In order to access children EYP’S need to beware of the children’s needs and know where the child is up to in their development and come up with strategies to help or support the children.
Before EYP’S can observe the children and share the information with other practitioners they need consent, which will be in formal writing with a signature of the child’s parents/ carers.
The only time that the information can be shared without parental consent is if the child is at risk, even if the child is at risk the information should also be shared with the parents/carers.
If a child looks distressed or uncomfortable when you are observing them you should stop straight away. When a child is distressed the information that you collect will be invalid, this is because you might of observed the child doing something and when they are distressed they might not of been able to do it so, therefore, they will be tracking lower than they are expected.
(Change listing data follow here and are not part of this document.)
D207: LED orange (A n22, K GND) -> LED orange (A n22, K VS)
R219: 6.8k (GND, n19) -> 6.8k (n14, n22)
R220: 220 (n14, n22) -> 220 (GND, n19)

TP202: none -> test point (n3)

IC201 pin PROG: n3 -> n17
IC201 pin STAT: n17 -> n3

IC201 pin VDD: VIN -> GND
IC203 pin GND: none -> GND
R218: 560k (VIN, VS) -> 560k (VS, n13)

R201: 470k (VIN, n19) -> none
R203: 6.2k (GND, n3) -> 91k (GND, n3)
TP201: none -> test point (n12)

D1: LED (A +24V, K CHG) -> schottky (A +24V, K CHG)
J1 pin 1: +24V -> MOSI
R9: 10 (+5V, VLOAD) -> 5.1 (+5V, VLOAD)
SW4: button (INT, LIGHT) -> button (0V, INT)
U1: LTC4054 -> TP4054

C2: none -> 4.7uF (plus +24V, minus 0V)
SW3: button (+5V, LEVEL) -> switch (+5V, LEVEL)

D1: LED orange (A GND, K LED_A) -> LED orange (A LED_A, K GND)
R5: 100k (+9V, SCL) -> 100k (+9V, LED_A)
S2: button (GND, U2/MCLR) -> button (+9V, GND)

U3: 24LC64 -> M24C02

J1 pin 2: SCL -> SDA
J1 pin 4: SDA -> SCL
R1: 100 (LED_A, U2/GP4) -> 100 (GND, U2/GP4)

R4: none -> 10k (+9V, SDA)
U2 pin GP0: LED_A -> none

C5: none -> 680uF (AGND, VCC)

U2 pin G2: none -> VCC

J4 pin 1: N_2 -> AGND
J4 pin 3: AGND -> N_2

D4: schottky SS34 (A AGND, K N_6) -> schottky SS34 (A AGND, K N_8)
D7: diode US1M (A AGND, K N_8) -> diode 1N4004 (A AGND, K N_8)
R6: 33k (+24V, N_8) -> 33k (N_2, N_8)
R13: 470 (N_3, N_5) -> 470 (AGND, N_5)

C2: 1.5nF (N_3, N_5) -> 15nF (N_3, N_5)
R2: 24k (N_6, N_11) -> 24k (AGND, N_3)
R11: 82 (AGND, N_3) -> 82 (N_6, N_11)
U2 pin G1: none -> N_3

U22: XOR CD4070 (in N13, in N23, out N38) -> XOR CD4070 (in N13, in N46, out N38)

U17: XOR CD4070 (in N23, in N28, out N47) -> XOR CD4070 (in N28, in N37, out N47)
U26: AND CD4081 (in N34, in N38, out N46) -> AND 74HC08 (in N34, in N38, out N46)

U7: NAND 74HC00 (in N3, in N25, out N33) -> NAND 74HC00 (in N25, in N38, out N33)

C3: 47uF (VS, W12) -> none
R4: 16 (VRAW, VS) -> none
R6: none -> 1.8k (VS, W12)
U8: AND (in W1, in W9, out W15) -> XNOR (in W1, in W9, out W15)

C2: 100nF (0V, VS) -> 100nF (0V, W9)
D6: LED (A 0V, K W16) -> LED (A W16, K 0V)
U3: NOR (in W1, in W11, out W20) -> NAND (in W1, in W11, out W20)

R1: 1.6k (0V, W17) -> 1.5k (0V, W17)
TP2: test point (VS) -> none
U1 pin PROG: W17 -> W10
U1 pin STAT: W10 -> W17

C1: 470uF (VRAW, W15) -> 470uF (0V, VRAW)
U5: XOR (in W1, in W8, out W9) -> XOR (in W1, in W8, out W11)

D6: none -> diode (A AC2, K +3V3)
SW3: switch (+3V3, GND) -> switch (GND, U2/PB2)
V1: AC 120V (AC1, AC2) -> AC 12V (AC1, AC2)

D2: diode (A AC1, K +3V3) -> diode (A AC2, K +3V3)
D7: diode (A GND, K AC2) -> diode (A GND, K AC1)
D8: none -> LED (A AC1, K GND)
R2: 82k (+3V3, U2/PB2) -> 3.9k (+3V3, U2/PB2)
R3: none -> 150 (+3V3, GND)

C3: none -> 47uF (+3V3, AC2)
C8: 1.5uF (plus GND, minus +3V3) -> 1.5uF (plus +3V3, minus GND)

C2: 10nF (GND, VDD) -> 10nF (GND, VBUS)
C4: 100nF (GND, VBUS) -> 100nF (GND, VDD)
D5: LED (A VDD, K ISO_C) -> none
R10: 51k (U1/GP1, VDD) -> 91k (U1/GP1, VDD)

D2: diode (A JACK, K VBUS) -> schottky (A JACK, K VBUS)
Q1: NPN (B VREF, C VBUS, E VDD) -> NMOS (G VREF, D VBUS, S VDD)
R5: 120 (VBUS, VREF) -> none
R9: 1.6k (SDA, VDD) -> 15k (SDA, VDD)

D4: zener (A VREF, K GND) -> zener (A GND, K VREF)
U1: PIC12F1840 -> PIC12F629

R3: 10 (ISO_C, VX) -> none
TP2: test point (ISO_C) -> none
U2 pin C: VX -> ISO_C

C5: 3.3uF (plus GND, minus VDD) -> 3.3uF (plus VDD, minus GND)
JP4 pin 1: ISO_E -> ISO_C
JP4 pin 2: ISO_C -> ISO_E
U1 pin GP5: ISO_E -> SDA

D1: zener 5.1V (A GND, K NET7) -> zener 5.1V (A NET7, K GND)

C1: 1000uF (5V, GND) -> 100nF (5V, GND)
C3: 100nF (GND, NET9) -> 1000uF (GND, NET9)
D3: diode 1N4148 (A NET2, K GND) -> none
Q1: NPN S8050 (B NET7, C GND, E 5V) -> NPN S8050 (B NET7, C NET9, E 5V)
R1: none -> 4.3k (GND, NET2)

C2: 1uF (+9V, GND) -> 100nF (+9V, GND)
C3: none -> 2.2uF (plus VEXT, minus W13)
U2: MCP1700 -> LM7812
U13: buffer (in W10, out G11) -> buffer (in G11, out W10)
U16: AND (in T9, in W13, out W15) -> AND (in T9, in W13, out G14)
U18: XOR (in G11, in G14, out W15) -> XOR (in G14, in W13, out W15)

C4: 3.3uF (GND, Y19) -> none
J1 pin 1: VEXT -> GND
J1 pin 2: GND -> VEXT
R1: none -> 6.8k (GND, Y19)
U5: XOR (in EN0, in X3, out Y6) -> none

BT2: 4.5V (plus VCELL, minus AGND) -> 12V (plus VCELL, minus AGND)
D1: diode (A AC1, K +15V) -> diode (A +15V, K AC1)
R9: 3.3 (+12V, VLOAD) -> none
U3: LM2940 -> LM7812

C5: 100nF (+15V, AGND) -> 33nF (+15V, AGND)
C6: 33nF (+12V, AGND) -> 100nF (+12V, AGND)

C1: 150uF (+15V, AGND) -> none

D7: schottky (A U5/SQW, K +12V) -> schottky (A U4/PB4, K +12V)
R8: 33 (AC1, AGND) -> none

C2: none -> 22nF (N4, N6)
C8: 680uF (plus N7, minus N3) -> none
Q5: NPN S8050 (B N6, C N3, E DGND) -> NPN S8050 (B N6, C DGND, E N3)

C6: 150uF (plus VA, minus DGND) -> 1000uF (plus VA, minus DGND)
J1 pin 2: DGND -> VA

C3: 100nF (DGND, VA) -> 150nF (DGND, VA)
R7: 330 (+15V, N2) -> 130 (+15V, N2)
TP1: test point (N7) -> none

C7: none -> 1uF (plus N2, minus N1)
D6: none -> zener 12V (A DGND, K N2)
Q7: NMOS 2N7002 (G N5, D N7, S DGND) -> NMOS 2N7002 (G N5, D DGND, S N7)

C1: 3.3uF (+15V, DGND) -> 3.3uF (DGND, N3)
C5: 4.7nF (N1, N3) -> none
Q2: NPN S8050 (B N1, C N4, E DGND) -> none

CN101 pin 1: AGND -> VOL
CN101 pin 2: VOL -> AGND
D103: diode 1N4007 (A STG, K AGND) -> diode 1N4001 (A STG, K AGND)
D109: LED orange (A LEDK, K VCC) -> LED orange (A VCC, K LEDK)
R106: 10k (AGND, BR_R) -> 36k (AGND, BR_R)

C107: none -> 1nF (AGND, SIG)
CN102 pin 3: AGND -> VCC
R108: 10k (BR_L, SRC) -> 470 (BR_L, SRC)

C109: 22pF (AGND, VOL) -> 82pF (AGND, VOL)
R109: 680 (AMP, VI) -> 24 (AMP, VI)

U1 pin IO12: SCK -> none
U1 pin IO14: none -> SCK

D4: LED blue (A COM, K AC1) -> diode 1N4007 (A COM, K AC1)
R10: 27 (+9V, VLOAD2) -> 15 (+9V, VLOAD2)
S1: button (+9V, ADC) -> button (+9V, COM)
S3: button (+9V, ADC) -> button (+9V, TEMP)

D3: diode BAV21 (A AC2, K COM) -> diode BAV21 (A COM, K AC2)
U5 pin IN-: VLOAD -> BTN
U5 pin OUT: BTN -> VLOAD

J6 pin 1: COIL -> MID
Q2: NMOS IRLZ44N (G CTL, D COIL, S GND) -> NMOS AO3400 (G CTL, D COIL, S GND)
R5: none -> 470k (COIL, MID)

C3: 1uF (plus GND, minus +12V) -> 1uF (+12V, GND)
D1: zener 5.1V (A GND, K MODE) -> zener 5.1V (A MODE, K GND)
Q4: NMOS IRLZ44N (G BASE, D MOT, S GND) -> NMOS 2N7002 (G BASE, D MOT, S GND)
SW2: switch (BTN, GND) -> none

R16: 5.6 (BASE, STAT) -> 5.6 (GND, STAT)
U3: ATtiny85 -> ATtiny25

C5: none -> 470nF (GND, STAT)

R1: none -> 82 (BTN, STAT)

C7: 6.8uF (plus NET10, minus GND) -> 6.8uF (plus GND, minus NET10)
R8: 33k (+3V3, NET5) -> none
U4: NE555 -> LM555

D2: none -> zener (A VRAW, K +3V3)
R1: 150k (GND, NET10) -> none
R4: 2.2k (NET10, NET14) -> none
You should also not observe children if they are hungry, tired or poorly, this is because they won’t be concentrating and will be thinking of different things instead of the activity, for an example they will be thinking about food or what they have in their lunch box.
If a child suddenly geos quite or they appear to be miserable during play it shows they are uncomfortable or distressed. If a child would rather look at the practitioner instead of the activity they are at or if avoid contact with the practitioners e.g. moves away from you when you go near, this also shows that they are uncomfortable or distressed. The last way that practitioners can see if a child is uncomfortable or distressed is the words they use or their body language. Older children will show they are distressed or uncomfortable by asking the practitioner questions about what they are doing. Here the EYP’S should always be honest and explain that they are observing what they are playing with so they can find out what they can interest in and what they can and can’t do. If a child doesn’t want to take part in an activity you shouldn’t force them or make them feel uncomfortable, this is because the child might become upset and make themselves sick or they won’t engage in the activity as well as you wanted them to so, therefore, you won’t be able to assess them against development matters.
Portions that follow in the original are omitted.